Die Barfuß-Bande hat ihren eigenen Song
Denn "Die Barfuß-Bande und die geklaute Oma" ist nicht nur genauso lustig und spannend, wie der Titel vermuten lässt, sondern der Autor beschränkt sich mitnichten aufs Vortragen des Buchtextes. Zumal die Lesung zwar sehr wohl die Essenz der Bücher enthalte - aber nicht eins zu eins deren Wortlaut.
Dass in dieser multimedialen Show auch sonst eine Menge Vorbereitung steckt, merkt man direkt beim musikalischen Auftakt: Während er sich selbst mit dem Akkordeon begleitet, studiert Steinleitner mit dem Publikum den eingängigen Song "Barfuß-Bande" ein, den man später noch mehrmals hören wird. Das Stück stammt von Helmut Sinz, mit dem der Autor, der auch für Erwachsene schreibt, schon bei seinen Krimi-Programmen zusammenspielte.
Finanziert werden die Lesungen von der Gemeinde
Seit mehr als zehn Jahren leistet sich die Gemeinde Vaterstetten diese Form der Leseförderung für sämtliche Drittklässler.

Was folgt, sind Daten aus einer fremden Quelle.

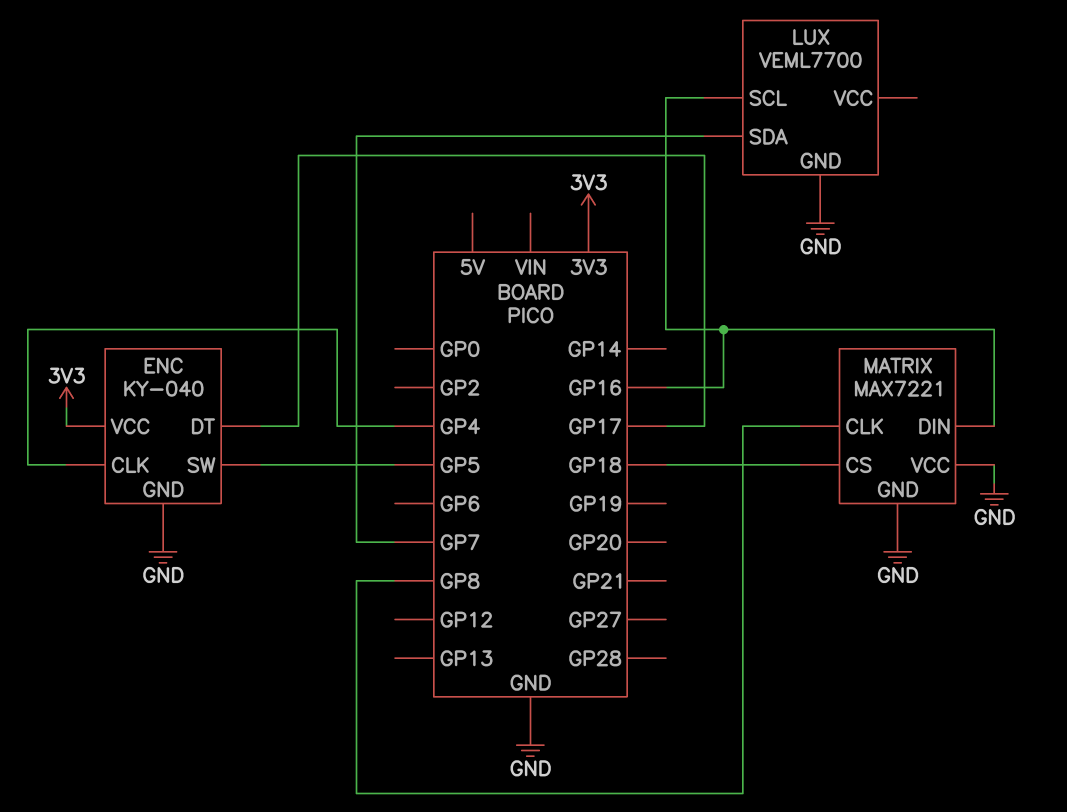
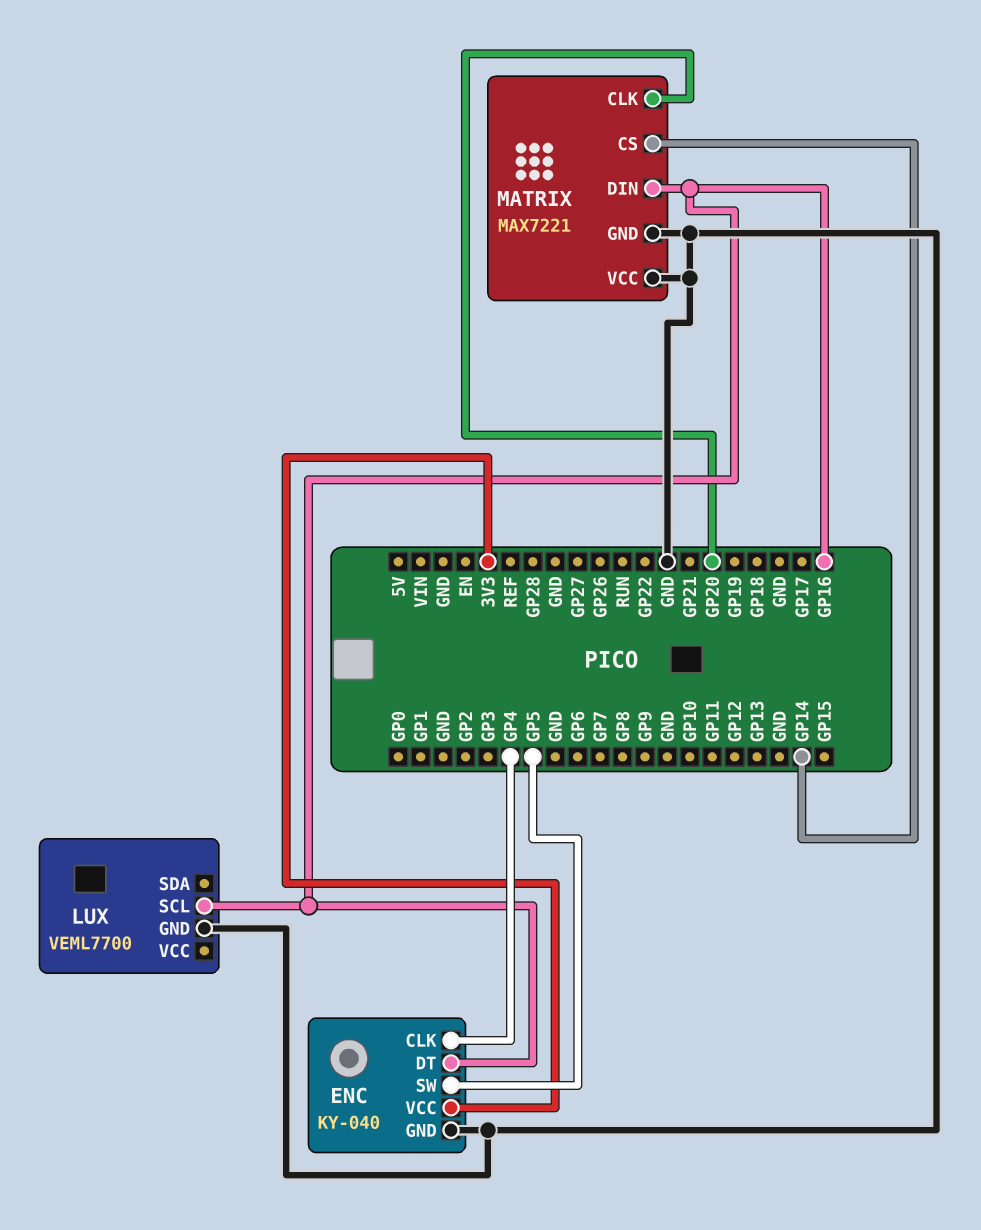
ENC pin DT: GP17 -> GP16
LUX pin SDA: GP7 -> none
MATRIX pin CLK: GP8 -> GP20
MATRIX pin CS: GP18 -> GP14

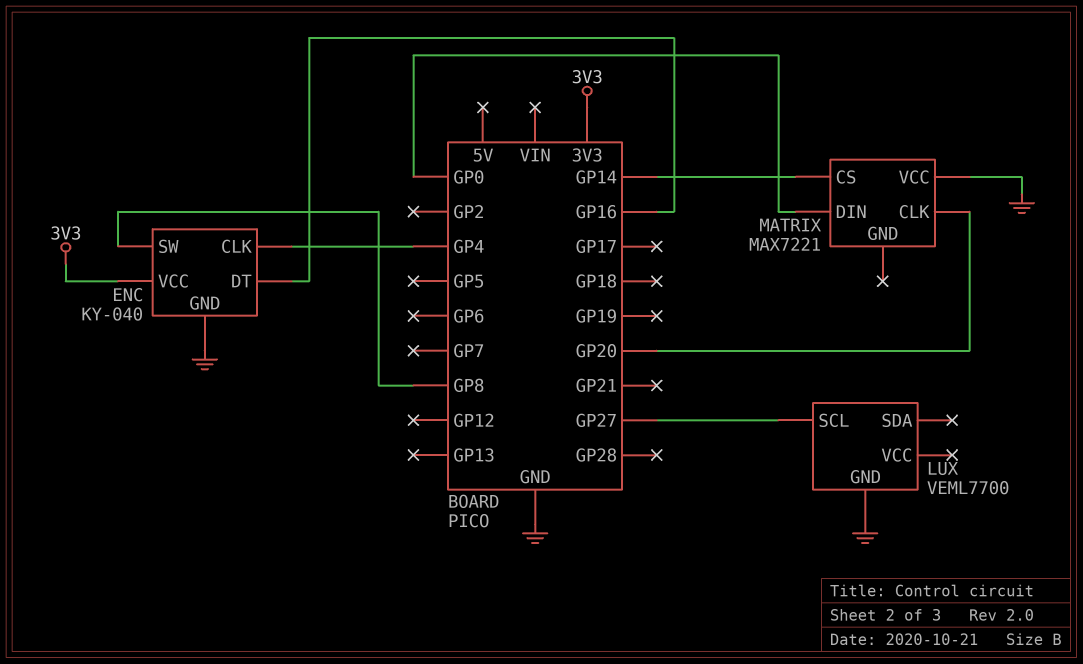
ENC pin SW: GP5 -> GP8
LUX pin SCL: GP16 -> GP27
MATRIX pin DIN: GP16 -> GP0
MATRIX pin GND: GND -> none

Grund für die Auswahl ist laut Monika Peters, der stellvertretenden Leiterin, die im Lehrplan der Stufe verankerte "Autorenbegegnung". Durch den persönlichen Kontakt mit einer Person, deren Beruf es ist, Geschichten zu erfinden, soll Interesse an Sprache und Literatur geweckt werden. Nach diesem Vormittag steht fest: Würde man für dieses Ziel flächendeckend Vollblut-Erzähler und -Entertainer wie Jörg Steinleitner einsetzen, man müsste sich keine Sorgen mehr machen um die Buchbegeisterung kommender Generationen. Diese hier sitzt jedenfalls durchgehend mit offenem Mund und bis in die Haarspitzen gespannt auf der Stuhlkante.
Was allerdings auch damit zusammenhängt, dass der gebürtige Allgäuer sich nicht nur als Jurist und ehemaliger Radio- und Online-TV-Moderator darauf versteht, fesselnd zu sprechen, sondern durch sein Lehramtsstudium auch weiß, wie man mit Schulkindern umgehen muss.
"Detektive hören zu und passen auf!"
Interaktion lautet das Zauberwort - darum kommt spätestens alle acht Minuten die "Detektivhupe" zum Einsatz. Sie kündigt an, dass nun Fragen zum Inhalt folgen. "Detektive hören zu und passen auf!" ist das Motto und es funktioniert ganz trefflich.
Praktisch sofort schnellen alle Finger in die Höhe, als es darum geht, was Corvin, Kiki, Ben und Tanne tun, um die verschwundene und höchst außergewöhnliche Oma Schnitzel zu finden. Beim Abgleich der Talente stellt sich außerdem heraus, dass die meisten Großmütter der Schülerinnen und Schüler zwar nicht schießen, jagen oder Motorrad fahren - Bäume per Motorsäge fällen können aber wohl doch einige.
Während per Beamer die entzückenden und witzigen Illustrationen von Daniela Kohl einschweben, beweist der dreifache Vater, wie sehr er seine Fähigkeiten beim abendlichen Vorlesen perfektioniert hat. Geschmeidig bewegt er sich durch die Reihen, grummelt und schmeichelt, flüstert und schreit. Mit verstellter Stimme erweckt er gekonnt jede einzelne Figur zum Leben - sogar das lispelnde Stadtkind, das von den Dorfbuben und -Mädchen in die Freuden des Kontakts nackter Füße mit warmen Kuhfladen eingeführt wird.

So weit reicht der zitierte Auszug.